相変わらずアルフには剣の才能がなかったが、当初から褒められていたナイフの扱いをさらに学び、魔法も平均的なレベルまで使えるようになっていた。もう胸を張って冒険者といえるだろう。頭に新人、とついてしまうのは無理からぬことだが。
「んんん、僕と同じ存在でおっさんをと思って作ったのにこうも違う成長を見ると研究者魂に火が付いちゃうなぁ、やっぱり家でずっと暮らそうよぉ」
アルフを作った若者、エルは(本当はもっとながったるしい名前だが本人が面倒くさがったため愛称しかアルフは知らない)魔法が得意であるのに対してアルフはナイフに才能を見せていることに、興味をひかれたらしく、アルフの旅立ちを思いとどまらせようとこの一年さまざまな手で誘惑していたが、旅に出るというアルフの目標を覆せるようなものはなかった。
「エルはずれてるってことに気付いた方がいいと思うぞ」
あきれ顔のアルフに執事も頷いていたが、エルの奇行は結局とどまることを知らなかった。

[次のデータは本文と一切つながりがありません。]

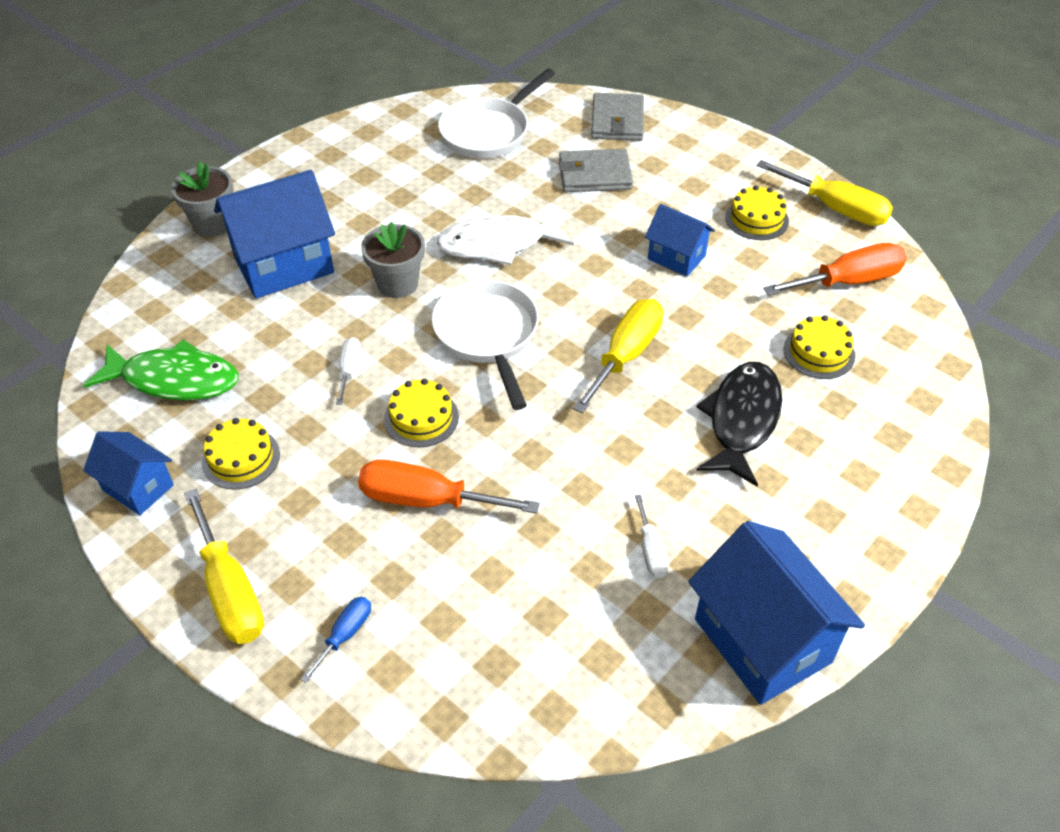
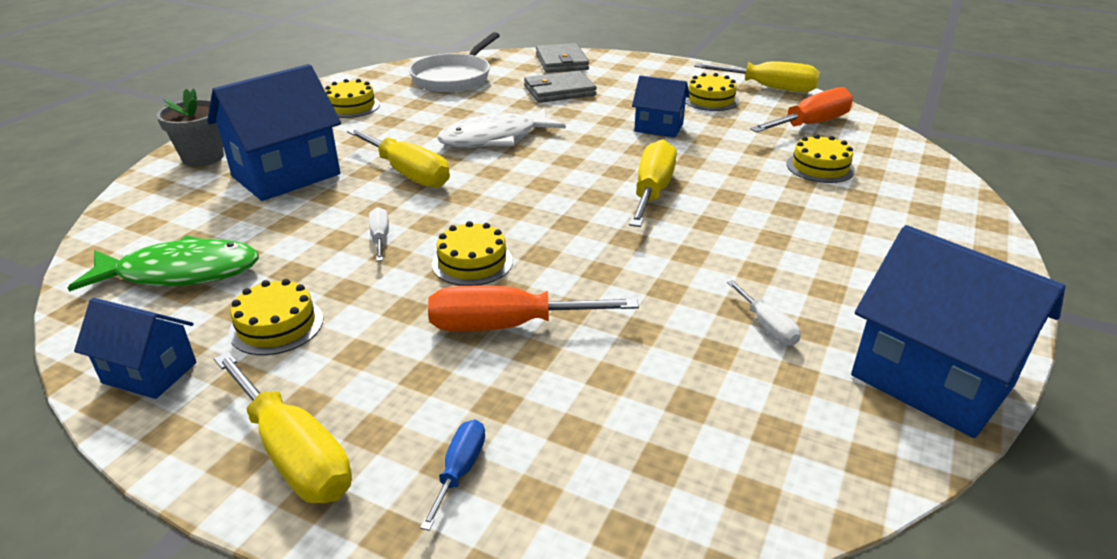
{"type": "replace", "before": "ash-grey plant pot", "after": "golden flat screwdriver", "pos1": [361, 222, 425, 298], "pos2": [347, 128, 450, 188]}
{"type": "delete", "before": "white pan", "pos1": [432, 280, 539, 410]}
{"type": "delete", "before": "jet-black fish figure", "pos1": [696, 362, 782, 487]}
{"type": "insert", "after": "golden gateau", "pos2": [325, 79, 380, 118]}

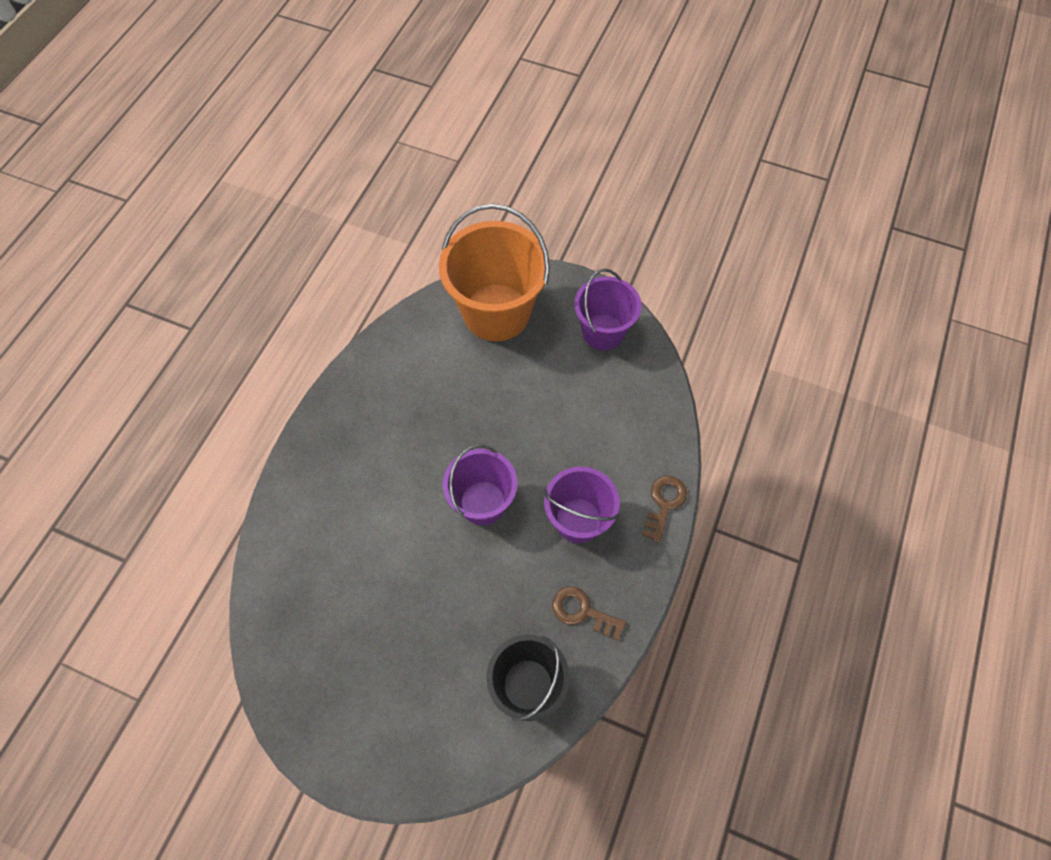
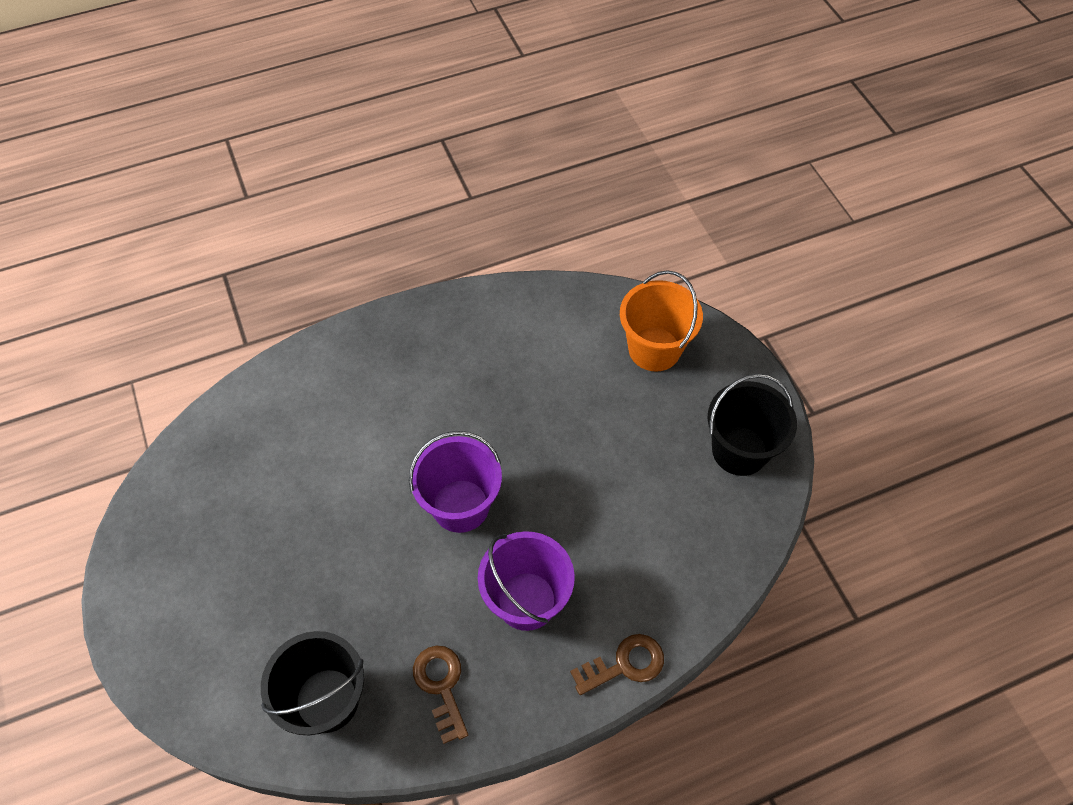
{"type": "resize", "before": "bright orange sand bucket", "pos1": [439, 204, 550, 341], "pos2": [620, 270, 703, 372], "scale": 0.62}
{"type": "recolor", "before": "royal purple sand bucket", "after": "jet-black sand bucket", "pos1": [574, 269, 642, 350], "pos2": [708, 374, 797, 476]}

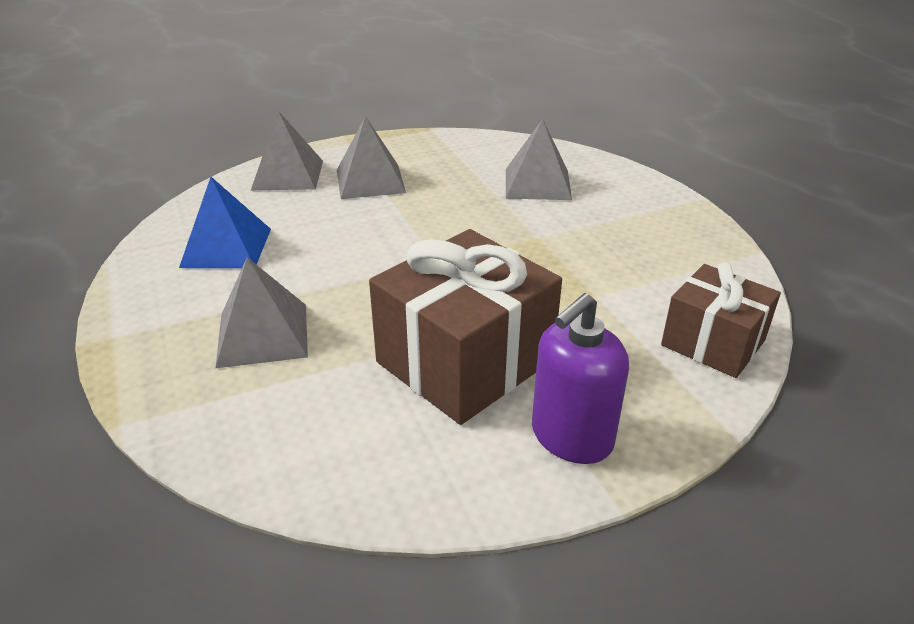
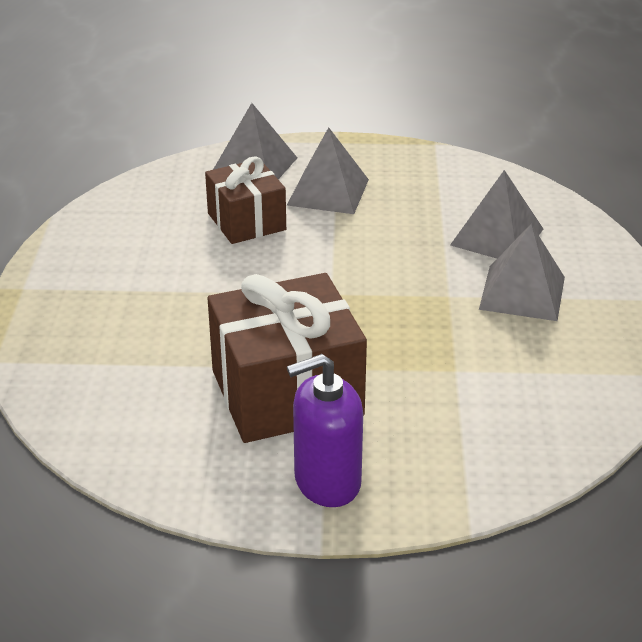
{"type": "delete", "before": "royal blue solid pyramid", "pos1": [179, 177, 271, 268]}
{"type": "move", "before": "ash-grey solid pyramid", "pos1": [215, 257, 308, 368], "pos2": [479, 224, 565, 321]}
{"type": "move", "before": "dark brown present", "pos1": [661, 262, 781, 378], "pos2": [205, 156, 286, 244]}

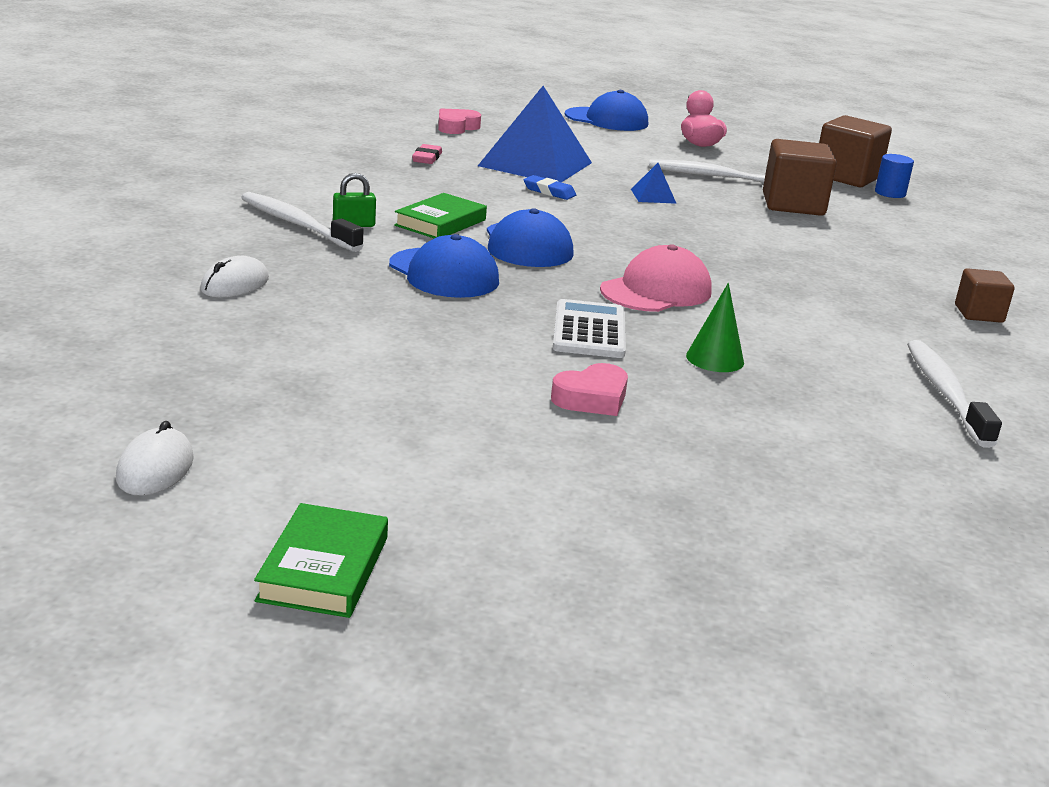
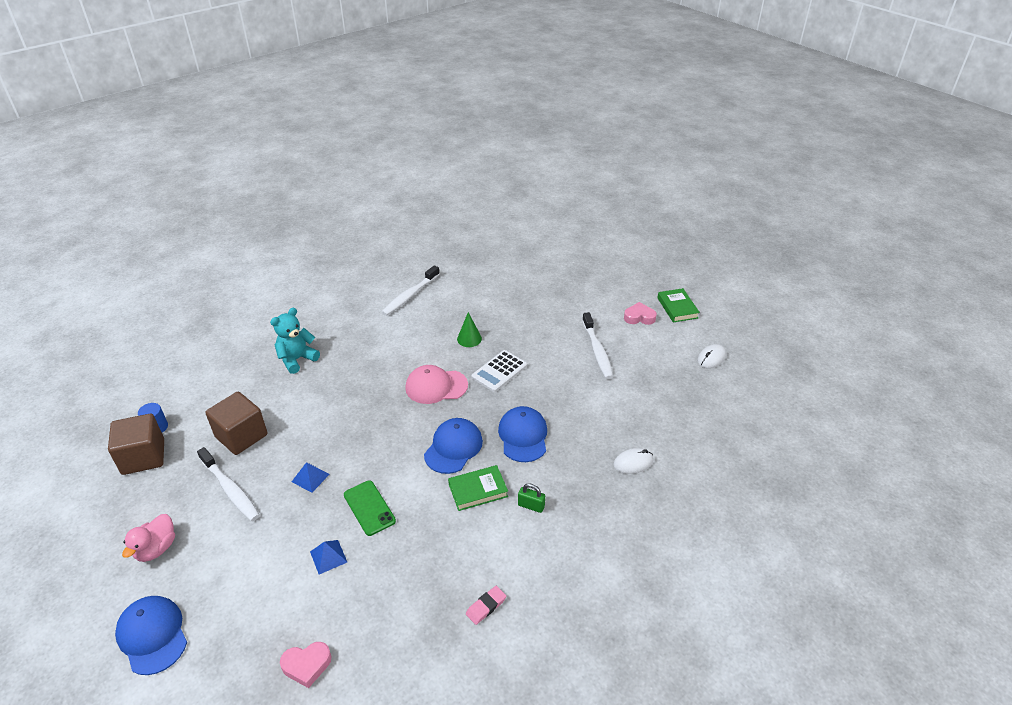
{"type": "move", "before": "white toothbrush", "pos1": [241, 192, 364, 252], "pos2": [582, 312, 613, 379]}
{"type": "rotate", "before": "green hardcover", "pos1": [254, 503, 388, 618], "pos2": [657, 288, 700, 323], "turn": -60}
{"type": "move", "before": "rose-pink gum eraser", "pos1": [412, 144, 442, 164], "pos2": [466, 586, 506, 625]}
{"type": "resize", "before": "royal blue solid pyramid", "pos1": [478, 86, 592, 182], "pos2": [310, 540, 347, 574], "scale": 0.42}
{"type": "replace", "before": "royal blue gum eraser", "after": "green smartphone", "pos1": [523, 175, 576, 200], "pos2": [344, 481, 396, 536]}
{"type": "move", "before": "rose-pink heart", "pos1": [551, 363, 628, 416], "pos2": [624, 302, 657, 325]}
{"type": "delete", "before": "dark brown solid cube", "pos1": [955, 268, 1015, 323]}
{"type": "insert", "after": "turquoise teddy", "pos2": [270, 308, 320, 374]}

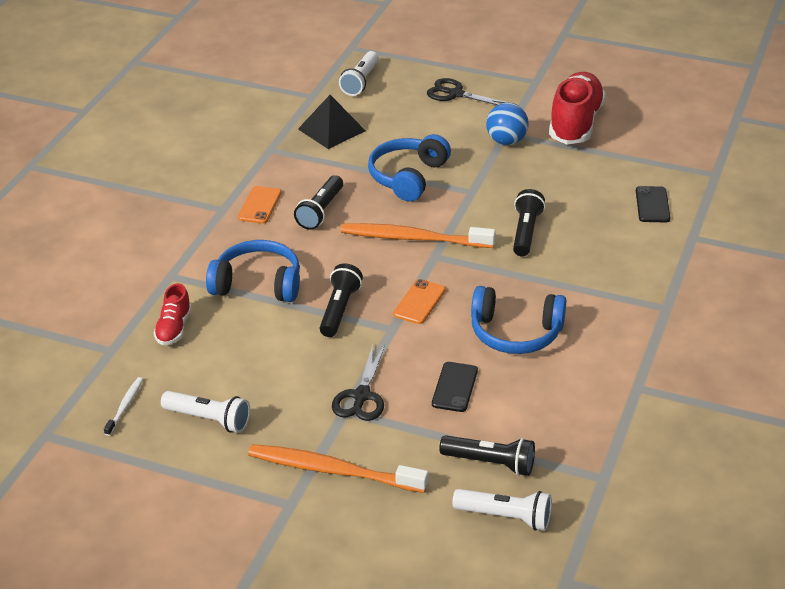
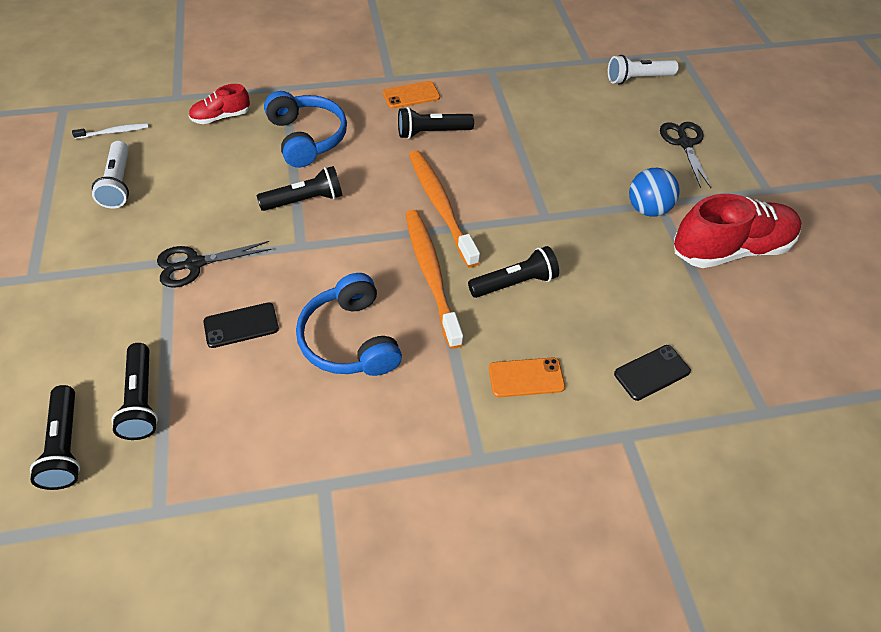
{"type": "move", "before": "bright orange toothbrush", "pos1": [248, 444, 428, 493], "pos2": [406, 210, 463, 349]}
{"type": "delete", "before": "jet-black solid pyramid", "pos1": [298, 95, 366, 149]}
{"type": "delete", "before": "royal blue over-ear headphones", "pos1": [368, 134, 451, 202]}
{"type": "move", "before": "bright orange smartphone", "pos1": [393, 279, 446, 324], "pos2": [489, 357, 565, 397]}
{"type": "recolor", "before": "white torch", "after": "jet-black torch", "pos1": [452, 489, 552, 531], "pos2": [30, 385, 81, 490]}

それはさておき、アルフはついに旅立ちの時を迎えていた。
「アルフさんもやっと役に立つ冒険者になったのに残念です。見習い登録を例外的に適用すればよかった……そうすれば義理人情で後一年か二年はうちのギルドに貢献してもらえたのに」
「ル、ルーメンさん」
どこまでが本気かわからないことを言うギルドの受付嬢ルーメンと、この一年で仲良くなった冒険者がアルフを見送りにきてくれていた。最後まで駄々をこねたエルとそれを羽交い絞めにしている執事も一応見送りなのだろう。
「旅は大変危険が伴います。どうか、気を付けて」
「ありがとう、それじゃ行ってくるよ」
そうして、アルフはあの日、ミーミルに手を引かれ入ってきた門を今度は一人でくぐった。
「いってらっしゃーい、お金はこの大陸ならどのギルドでも受け取れるように伝令出しておくから心配しないで~でもなるべく死ぬ前に戻ってきて研究させてね~」
なんてアルフを作って森に捨てた張本人の全く反省の見られない間延びした声を背に。
最後まで読んでいただきありがとうございます。
おっさん(幼児)というネタで思いつくままにかいたものでしたが、少しでも楽しんで読んでいただけていましたらうれしいです。
無駄にキャラクターを出してしまった感がありありですが、久しぶりに素直に文章を作れて楽しかったです。
貴重なお時間を割いていただきありがとうございました。